Are we talking about Christianity or Marxism here?

>> No.21623756

>>21623598
the bugman showed itself

>> No.21623775

>>21623706
>battles and famines and all kinds of shit implicated in predictions by religions
in any recent centuries or just the mists of time?

>> No.21623794

>>21623510
But to answer this, I don't agree with the OP that Marxism is "luciferian" because that feels like an attempt to call it "satanic" as an insult, but the point of drawing out the parallels to theology is exactly to recognize how certain secular theologies cordone of their belief systems from the past by calling what was in the past properly "religious" and what they're doing "scientific" (or something similarly "real"). The "anti-religion" of Marxism is a manner of identifying a historic break, rather than making a real distinction. What happened in the past was crazy religious nonsense, what we're doing now in modernity is real stuff. There is a development occurring, and one of the markers is that we now know that what people were talking about in the past was silly bullshit, but the proletariat and the movement of history through class struggle into communism is real.
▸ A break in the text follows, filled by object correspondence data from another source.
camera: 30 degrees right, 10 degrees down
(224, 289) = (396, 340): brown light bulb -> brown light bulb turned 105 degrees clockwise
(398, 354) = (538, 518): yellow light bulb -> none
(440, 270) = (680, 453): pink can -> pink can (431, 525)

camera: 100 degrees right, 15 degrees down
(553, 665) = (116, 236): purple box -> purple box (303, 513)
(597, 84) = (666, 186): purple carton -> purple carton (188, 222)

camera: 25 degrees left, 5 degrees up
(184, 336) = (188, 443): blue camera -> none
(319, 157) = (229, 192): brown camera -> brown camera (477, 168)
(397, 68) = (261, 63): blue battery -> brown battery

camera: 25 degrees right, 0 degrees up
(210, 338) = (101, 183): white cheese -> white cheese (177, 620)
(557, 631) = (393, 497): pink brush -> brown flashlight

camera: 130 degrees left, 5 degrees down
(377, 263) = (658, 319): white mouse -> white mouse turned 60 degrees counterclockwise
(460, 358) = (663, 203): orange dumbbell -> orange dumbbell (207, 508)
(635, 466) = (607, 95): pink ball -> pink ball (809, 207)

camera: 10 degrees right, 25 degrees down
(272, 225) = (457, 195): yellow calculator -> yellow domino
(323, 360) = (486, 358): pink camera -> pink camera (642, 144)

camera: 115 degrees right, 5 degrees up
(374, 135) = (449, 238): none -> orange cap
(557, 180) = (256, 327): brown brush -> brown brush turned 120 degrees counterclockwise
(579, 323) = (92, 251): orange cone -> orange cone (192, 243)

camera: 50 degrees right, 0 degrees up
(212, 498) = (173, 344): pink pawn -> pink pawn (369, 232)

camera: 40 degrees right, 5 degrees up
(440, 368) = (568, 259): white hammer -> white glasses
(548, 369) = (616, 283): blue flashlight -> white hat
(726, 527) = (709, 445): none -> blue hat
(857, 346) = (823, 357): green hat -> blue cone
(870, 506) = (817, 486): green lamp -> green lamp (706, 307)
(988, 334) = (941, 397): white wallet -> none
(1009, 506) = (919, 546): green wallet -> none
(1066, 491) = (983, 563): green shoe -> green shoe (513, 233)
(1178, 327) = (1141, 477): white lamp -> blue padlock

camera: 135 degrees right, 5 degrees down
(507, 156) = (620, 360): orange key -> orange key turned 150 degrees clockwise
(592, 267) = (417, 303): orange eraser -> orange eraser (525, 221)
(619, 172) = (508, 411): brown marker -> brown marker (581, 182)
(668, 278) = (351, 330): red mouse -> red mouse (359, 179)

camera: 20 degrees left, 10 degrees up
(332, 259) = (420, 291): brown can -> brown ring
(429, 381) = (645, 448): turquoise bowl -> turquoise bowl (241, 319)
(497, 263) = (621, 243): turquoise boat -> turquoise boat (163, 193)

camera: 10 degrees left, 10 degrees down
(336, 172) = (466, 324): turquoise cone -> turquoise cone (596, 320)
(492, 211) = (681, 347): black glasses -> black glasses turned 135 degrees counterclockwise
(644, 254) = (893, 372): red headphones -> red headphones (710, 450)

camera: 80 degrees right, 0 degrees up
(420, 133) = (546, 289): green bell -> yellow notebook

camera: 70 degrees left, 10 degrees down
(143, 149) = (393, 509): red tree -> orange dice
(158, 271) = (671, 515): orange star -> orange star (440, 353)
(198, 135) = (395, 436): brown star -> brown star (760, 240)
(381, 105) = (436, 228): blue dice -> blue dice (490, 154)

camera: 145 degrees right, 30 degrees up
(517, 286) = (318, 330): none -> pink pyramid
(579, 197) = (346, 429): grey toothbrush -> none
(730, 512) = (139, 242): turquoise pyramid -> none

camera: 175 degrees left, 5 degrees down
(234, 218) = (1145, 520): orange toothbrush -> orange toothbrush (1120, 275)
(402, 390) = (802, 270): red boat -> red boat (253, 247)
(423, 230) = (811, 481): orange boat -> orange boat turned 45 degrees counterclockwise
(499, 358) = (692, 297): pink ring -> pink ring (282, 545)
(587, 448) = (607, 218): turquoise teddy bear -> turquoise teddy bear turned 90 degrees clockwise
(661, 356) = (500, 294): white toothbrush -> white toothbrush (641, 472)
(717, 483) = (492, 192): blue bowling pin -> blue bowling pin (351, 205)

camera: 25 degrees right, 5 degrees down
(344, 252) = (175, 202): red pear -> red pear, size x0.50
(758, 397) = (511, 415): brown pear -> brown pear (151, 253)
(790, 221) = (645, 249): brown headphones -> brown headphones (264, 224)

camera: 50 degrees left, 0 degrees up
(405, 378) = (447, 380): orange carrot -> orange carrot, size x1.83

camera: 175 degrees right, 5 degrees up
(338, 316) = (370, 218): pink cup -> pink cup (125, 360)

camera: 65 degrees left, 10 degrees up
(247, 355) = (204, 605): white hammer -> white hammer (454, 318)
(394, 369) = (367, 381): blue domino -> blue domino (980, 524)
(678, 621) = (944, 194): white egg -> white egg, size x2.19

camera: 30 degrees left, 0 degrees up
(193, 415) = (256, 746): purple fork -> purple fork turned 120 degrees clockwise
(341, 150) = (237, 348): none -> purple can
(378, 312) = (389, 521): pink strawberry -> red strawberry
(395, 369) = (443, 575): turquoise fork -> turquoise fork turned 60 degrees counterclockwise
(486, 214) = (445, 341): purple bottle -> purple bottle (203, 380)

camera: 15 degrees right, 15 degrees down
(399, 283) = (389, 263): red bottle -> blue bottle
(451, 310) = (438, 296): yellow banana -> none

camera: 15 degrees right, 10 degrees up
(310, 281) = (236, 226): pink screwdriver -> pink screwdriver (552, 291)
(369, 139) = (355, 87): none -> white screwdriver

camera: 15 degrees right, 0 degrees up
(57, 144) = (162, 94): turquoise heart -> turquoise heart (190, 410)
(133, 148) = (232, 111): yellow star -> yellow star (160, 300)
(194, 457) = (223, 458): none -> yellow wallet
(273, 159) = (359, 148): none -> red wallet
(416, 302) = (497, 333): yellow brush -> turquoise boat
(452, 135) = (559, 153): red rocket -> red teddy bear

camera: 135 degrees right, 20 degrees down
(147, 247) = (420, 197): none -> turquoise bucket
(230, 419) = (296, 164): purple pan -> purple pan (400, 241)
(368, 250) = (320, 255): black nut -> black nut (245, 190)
What is at stake in that kind of debate is exactly whether Marxism as a political project is animated by something that really exists, or whether it is writing a history and manufacturing the world it vehemently believes in as a matter of faith. Supposing it was the latter, that doesn't discount Marxism as a project, but you will see that Marxists resist the association and insist on the reality of Marx's categories. The reason is because that is important to the project, the belief in the categories as ontologically real. It can't just be that we believe in communism as good and that is the faith, although I don't doubt that many communists are just direct devotees of communism, but people who identify as "Marxists" are often devoted to the reality of Marx's categories. The reason being that Marx's categories are supposed to define the roadmap to communism, because we don't actually know what communism is. The more free form communists just believe in the promised land, the kingdom of heaven, but Marxists scoff at them because they've scientifically analyzed the history of human society and have realized the true nature of communism and the struggle to fulfill it. If you dismiss all of that then they're just left with the riffraff of well-meaning but ultimately "ignorant" communists out there (the ones Marx himself was arguing with and calling utopians and idealists). They want to know what communism is, which I'd definitely analogize to trying to understand God or divinity.

>> No.21623801

>>21623485
Marxism has a way better understanding of religion than religion has of itself that's for sure. Imagine for example not understanding that the Church was primarly an economic and political institution during the entire Middle Ages instead of solely being a theological institution.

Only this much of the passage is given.